= Distorted thread locknut =

Type of locknut

A distorted thread locknut, is a type of locknut that uses a deformed section of thread to keep the nut from loosening due to vibrations, or rotation of the clamped item. There are four types: elliptical offset nuts, centerlock nuts, toplock nuts and partially depitched (Philidas) nuts.

==High temperature use==
Because these nuts are solid metal, they remain effective at high temperatures, unlike nyloc nuts.
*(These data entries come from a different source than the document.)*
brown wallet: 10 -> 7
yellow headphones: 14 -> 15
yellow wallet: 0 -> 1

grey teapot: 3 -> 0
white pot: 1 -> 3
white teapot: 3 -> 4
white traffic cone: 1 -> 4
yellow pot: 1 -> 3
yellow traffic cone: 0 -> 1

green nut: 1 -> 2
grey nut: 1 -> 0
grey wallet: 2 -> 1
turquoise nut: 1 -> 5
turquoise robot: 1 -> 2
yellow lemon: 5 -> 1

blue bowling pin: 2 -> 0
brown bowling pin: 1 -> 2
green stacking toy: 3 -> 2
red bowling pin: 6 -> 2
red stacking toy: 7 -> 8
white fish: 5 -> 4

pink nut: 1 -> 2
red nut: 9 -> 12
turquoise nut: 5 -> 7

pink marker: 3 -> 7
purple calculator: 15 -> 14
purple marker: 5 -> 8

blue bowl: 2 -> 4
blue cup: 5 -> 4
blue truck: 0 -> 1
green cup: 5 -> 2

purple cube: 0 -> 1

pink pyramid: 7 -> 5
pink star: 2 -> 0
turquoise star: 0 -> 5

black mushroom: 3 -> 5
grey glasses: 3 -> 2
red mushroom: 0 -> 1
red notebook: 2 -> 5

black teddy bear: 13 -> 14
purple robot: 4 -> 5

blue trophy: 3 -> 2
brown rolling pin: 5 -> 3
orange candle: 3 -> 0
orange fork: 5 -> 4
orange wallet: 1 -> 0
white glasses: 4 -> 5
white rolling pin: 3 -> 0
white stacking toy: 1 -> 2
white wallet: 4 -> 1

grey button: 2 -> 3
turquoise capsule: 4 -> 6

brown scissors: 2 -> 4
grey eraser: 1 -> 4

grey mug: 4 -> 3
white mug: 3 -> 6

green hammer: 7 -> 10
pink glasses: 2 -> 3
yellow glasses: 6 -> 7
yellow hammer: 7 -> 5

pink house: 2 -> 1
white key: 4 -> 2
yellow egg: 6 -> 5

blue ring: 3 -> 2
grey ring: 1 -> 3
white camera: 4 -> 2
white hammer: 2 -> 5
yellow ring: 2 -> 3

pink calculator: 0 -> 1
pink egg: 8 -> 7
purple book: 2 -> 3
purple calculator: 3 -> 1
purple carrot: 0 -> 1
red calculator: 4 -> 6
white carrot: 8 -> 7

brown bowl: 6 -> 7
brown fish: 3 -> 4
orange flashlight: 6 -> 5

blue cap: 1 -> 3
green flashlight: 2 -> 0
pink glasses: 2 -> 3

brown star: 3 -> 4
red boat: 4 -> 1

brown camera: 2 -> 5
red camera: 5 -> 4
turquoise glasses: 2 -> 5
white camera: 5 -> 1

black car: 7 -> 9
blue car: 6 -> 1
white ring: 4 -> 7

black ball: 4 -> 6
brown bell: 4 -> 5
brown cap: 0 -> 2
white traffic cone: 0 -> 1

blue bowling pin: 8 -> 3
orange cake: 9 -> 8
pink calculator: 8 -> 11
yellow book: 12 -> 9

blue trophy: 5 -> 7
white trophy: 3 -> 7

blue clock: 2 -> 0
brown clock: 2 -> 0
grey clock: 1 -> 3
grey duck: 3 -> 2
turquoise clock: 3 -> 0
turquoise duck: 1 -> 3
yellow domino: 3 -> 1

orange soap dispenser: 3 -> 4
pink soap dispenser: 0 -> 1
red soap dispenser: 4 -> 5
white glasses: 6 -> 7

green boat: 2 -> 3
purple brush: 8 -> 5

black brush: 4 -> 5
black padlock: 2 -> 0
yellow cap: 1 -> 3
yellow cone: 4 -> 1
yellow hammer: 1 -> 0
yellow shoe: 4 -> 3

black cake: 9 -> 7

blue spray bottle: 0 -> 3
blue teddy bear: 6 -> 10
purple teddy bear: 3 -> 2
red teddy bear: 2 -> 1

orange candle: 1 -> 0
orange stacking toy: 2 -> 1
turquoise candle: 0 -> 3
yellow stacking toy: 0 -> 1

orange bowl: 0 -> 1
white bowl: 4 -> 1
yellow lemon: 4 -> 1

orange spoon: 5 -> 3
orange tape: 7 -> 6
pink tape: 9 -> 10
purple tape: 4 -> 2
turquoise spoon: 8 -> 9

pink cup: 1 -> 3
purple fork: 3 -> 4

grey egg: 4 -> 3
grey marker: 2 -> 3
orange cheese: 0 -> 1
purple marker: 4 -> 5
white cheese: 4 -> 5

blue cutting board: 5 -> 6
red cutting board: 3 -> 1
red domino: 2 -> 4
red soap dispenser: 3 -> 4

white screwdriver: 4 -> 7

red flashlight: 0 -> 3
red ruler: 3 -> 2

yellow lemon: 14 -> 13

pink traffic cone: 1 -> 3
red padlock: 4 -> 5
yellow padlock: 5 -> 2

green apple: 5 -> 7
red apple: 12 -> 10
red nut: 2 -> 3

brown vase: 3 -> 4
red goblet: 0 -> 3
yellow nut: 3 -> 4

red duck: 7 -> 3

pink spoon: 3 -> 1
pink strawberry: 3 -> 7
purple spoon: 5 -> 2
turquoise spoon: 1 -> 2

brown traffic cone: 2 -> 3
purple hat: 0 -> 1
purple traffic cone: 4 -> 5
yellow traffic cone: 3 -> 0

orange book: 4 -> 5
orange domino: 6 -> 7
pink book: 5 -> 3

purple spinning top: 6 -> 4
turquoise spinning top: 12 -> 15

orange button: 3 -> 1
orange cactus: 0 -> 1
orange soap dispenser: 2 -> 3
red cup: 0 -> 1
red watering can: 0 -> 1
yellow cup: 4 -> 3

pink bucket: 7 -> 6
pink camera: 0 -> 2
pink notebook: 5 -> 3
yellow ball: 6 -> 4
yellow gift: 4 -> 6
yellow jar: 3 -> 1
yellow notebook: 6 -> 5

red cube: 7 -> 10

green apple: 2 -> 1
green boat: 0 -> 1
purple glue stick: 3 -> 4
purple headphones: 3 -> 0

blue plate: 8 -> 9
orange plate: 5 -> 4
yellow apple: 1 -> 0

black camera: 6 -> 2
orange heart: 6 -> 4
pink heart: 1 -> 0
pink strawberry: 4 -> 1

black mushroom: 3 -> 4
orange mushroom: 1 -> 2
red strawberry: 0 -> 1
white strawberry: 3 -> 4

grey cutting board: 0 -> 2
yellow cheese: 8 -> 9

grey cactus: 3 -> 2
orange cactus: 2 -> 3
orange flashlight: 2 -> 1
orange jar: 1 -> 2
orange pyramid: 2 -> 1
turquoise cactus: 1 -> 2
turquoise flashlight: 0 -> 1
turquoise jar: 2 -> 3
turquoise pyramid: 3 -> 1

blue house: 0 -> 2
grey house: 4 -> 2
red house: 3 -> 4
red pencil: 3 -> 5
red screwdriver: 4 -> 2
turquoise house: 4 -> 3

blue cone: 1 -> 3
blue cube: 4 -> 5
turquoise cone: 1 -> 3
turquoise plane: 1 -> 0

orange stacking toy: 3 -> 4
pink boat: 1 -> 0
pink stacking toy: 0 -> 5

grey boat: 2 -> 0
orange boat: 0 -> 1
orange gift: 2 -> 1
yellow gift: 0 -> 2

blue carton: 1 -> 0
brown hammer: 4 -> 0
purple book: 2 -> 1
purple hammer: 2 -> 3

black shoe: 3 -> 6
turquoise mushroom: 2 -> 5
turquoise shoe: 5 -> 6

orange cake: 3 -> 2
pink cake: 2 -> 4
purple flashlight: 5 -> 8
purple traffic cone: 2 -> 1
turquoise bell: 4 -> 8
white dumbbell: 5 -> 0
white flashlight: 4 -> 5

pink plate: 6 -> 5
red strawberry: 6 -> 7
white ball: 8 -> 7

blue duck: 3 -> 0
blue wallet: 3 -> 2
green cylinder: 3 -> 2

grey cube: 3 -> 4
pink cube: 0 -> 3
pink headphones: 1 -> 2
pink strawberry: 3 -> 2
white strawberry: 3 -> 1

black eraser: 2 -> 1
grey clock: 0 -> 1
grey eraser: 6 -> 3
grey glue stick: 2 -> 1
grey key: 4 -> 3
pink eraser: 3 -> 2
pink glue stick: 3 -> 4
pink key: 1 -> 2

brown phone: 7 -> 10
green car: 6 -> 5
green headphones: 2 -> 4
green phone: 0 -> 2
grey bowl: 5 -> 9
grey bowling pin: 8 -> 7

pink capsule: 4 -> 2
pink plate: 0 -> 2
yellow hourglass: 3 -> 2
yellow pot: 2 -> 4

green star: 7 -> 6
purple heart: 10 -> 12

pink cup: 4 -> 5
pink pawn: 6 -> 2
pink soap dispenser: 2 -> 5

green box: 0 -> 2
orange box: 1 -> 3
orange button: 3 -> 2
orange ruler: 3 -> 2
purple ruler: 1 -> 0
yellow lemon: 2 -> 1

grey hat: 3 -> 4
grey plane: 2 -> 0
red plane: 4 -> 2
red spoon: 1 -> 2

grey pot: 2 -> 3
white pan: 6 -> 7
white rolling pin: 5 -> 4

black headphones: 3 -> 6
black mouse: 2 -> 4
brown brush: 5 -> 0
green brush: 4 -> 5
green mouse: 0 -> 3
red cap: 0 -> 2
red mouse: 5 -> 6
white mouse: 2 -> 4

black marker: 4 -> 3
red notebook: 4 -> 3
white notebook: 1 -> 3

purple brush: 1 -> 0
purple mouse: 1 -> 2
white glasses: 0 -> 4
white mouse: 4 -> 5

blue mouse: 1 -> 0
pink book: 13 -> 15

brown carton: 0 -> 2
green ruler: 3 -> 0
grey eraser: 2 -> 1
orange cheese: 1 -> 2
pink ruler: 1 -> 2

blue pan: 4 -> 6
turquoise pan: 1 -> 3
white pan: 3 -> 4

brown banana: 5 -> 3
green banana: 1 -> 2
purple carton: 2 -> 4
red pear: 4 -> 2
High-grade nuts can withstand temperatures up to 1400 F.

==Safety factors==
High-strength distorted thread nuts cannot be used with low-strength fasteners because the hard nut will act like a die and destroy the threads on the fastener.

==Elliptical offset nuts==
Elliptical offset nuts is a catch-all category that encompasses designs known as oval locknuts or non-slotted hex locknuts,. The salient feature is that the thread has been deformed at one end so that the threads are no longer perfectly circular. The deformed end is usually shaped into an ellipse or obround triangle. These are known as one-way nuts as the nut may be easily started on the male fastener from the bottom non-deformed portion but is practically impossible to start from the deformed end. As the male fastener reaches the deformed section it stretches the threads of the nut elastically back into a circle. This action increases the friction between the nut and the fastener greatly and creates the locking action. Due to the elastic nature of the deformation the nuts can be reused indefinitely.

==Centerlock nuts==
Centerlock wheel nuts are similar to elliptical offset nuts, except that they are distorted in the middle of the nut. This allows the nut to be started from either side.

==Toplock nuts==
Toplock nuts are also similar to elliptical offset nuts, except that the whole thread on one end is not distorted. Instead only three small sections of the thread are deformed on one end.

==Partially depitched nuts==
Partially depitched nuts are commonly called Philidas nuts, after their originator and current manufacturer, and differ from the above three nut types insofar as a portion of the thread is displaced axially, this being facilitated by one or more slots perpendicular to the axis.